Demonstrations were attacked either by Israeli police or occupation forces, depending on the locations. At the end of the day, at least 34 people were arrested, according to 972 Magazine. The report adds that police used excessive and unprovoked force under the false pretext that protesters had thrown stones.

Once fully implemented, the Adalah Legal Center estimates that the "Prawer Plan"--the latest phase of the forced takeover and ethnic cleansing of the Negev region--is projected to displace 70,000 people from 35 villages. The dispossessed will be relocated to Bantunistan-like townships in order to clear space for Jewish settlements, man-made forests, and military instillations.

Palestinian residents of Gaza protest the "Prawer Plan" in al-Jundi square
Palestinian residents of Gaza protest the "Prawer Plan" in al-Jundi square (Joe Catron)

The Israeli government, presently under the auspices of ultra-conservative Prime Minister Benyamin Netanyahu, claims that these villages were illegally built and therefore must be demolished. In actuality, however, most residents were placed on the lands in question by the Israeli military after the 1948 "Nakba" (or "catastrophe") that resulted in the confiscation of their previous lands.

As Adalah notes, "This plan was completed without consultation from the local community, and is a gross violation of the rights of Arab Bedouin citizens to property, dignity, equality, adequate housing and freedom to choose their own residence."

Although to no avail, the disastrous plan has been denounced by the UN Committee on the Elimination of Racial Discrimination, the UN Special Rapporteur on Adequate Housing, and scrutinized by the UN Human Rights Committee and the European Union.


"UNRECOGNIZED" VILLAGES, as Israeli policy-makers crudely refer to them, are denied basic services: water, electricity, health care and education, among others. Vastly overcrowded and severely underfunded, the new townships displaced Bedouins are to be moved to don't fare much better.

One of the villages, al-Araqib, has been destroyed 53 times since July 2010, Ma'an News Agency reports. Despite the recurring tragedy, the villagers return and attempt to rebuild the village each time. Recently, several villagers were living in the graveyard as a desperate attempt to stay on their land by any means. It was not long before Israeli bulldozers demolished that as well, ensuring that the dispossession of Palestinians is not limited to the living.

Justifications for the plan are cloaked in the rhetoric of practicality or security, but expose a process of several-tiered citizenship based solely on ethnicity. As journalist and activist Ben White notes in Palestinians in Israel, "Small Jewish settlements of a few dozen families--or even single family farms--are not a problem; but a Bedouin village with a population of several hundred is 'impractical.'"

White also adds that, between June 1988 and 2008 over 3100 Bedouin homes in the Negev were demolished. As he tirelessly chronicles, Israeli officials employ explicitly racist rhetoric to justify these policies. Dr. Yitzhak Ravid of the Armament Development Authority, for instance, said, "the delivery rooms in Soroka Hospital in Be'er Sheva have turned in to a factory for the production of a backward population."

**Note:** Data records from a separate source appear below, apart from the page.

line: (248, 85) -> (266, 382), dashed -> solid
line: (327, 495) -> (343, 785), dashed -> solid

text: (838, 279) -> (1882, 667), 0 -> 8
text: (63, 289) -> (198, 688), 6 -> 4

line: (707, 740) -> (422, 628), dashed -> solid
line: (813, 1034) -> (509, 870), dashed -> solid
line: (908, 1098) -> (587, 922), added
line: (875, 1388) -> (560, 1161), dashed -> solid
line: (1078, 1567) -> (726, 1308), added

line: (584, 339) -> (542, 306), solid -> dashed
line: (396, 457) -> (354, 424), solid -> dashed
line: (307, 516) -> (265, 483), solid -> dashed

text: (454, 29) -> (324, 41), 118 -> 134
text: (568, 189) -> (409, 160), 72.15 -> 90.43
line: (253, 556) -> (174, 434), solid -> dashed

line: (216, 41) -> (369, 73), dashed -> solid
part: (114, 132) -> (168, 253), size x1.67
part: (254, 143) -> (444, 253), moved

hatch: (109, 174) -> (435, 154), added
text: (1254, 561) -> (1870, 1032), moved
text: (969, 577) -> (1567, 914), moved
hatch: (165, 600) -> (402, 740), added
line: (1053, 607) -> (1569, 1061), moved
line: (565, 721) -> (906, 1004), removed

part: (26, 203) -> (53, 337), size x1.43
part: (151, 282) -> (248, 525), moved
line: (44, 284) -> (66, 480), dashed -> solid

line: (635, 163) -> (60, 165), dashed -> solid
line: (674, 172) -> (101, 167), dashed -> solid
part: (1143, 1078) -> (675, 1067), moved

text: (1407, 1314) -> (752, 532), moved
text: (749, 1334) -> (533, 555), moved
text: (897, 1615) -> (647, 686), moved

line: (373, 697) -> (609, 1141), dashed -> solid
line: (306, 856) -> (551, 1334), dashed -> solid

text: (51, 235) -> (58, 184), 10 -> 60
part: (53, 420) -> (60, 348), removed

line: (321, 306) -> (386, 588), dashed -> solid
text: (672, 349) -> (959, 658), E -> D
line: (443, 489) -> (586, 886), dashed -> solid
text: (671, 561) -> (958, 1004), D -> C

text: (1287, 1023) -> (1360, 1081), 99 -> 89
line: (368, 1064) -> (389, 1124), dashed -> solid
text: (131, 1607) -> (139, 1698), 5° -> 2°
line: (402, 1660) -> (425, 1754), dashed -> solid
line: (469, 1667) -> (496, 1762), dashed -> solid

In 2009, former Housing Minister Ariel Atias said, "I see [it] as a national duty to prevent the spread of [the Arab] population."

Moshe Shohat, head of the Education Authority for Bedouins, said in 2001, "Bedouin are a bloodthirsty people who commit polygamy, have 30 children, and continue to expand their illegal settlements by taking over state lands. In their culture, they relieve themselves outdoors and don't even know how to use the toilet."

Despite their Israeli citizenship--which purportedly allots them all the same rights as their Jewish compatriots--their villages, homes, and lives are repeatedly demolished in operations that resemble military assaults. Hundreds of heavily armed "security" officers arrive in the dead of night, accompanied by armored bulldozers and helicopters, and proceed to reduce everything standing to ugly piles of jagged rubble and mangled steel.

As the mass dispossession of tens of thousands of Palestinian citizens of Israel continues, alongside the expedited theft and settlement of occupied East Jerusalem and the West Bank, two stale myths are once again debunked: firstly, that occupation and colonization are simply necessary security measures, and secondly, that Arab citizens of Israel live as equals in a democratic state.